Tags: stocks | rally | fed | invest

Can Earnings Keep Year-end Rally Going?

(Dollar Photo Club)

By    |   Wednesday, 21 October 2015 10:12 AM

The Dow and S&P treaded water for another day Tuesday, with a smattering of really crummy reports, such as Chipotle (CMG), one of the hottest restaurant stocks ever, Yahoo (YHOO), and Harley-Davidson (HOG).

The biggest part of earnings season is still to come, and with Jackie DeAngelis on vacation Bertha Coombs hosted a CNBC "Futures Now" segment devoted to assessing how the earnings season will affect the ability of the market to sustain a year-end rally.

Coombs pointed out that whereas normally 70% of earnings reports of S&P stocks exceed expectations on the bottom line, this quarter, revenues “seem to be signaling a whole different story,” with more like 40% beating on the top line, 60% missing, where it has been the opposite for the last 15 years or so.

She asked if the market can keep moving higher if what is taking place is “a profit recession.” Companies have bought back 14% of the S&P “and now we’re starting to see that is not working.”

Jim Iuorio responded immediately that yes, the market can go on rallying, and he noted that earnings are “engineered, because companies have been engaging in buybacks.”

This writer would add that companies use an array of other devices to guide expectations downward so that they can be exceeded.

Iuorio advised, “What we should be looking at is revenues, which have been, at the very least, a disappointment.” As others have done, Iuorio came back to the Federal Reserve: “With these kind of crummy numbers – lower for longer.”

Coombs asked whether this implies that if the Fed were to raise rates, the market would fall apart.

This writer has predicted all along that for this very reason, the Fed will not raise rates, and even the actions Fed officials say they are prepared to take, but don’t actually take, would not upset the tone of accommodation the Fed has set.

Iourio responded, “It could. These buybacks are fueling part of the stock market rally, and those are fueled by low rates. If they raise rates – which they won’t do, by the way, so we’re speaking hypotheticals – I think it could be very detrimental to the stock market.”

At this point, Scott Nations chimed in that a rate rise would help the big banks, “because their net interest margin would increase substantially. So the big banks, which are now a big part of our economy, will do really well once the Fed starts increasing.”

Finally, Coombs asked the experts how to trade this circumstance. Iuorio recommends a “stop-in” trade, which means that instead of being stopped out of a position, the trader would enter, in this case, if the S&P exceeds 2030, with a target of 2050 and a downside stop at 2017. With each tick in S&P minis worth $50, a trader could make $1000 while risking $650.

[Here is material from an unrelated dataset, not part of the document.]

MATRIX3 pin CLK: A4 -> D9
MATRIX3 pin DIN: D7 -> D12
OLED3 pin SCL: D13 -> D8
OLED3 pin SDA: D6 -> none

Nations was skeptical about taking the long side of the S&P, and he called the long side “no-man’s land.” He warned buyers to have “a really itchy trigger finger” to get out.

Thus, with all the talk about raising rates, in fact, if one heeds New York Fed President William Dudley’s admonition to watch what the Fed is doing, what it is doing is continuing to fuel the rally in stocks.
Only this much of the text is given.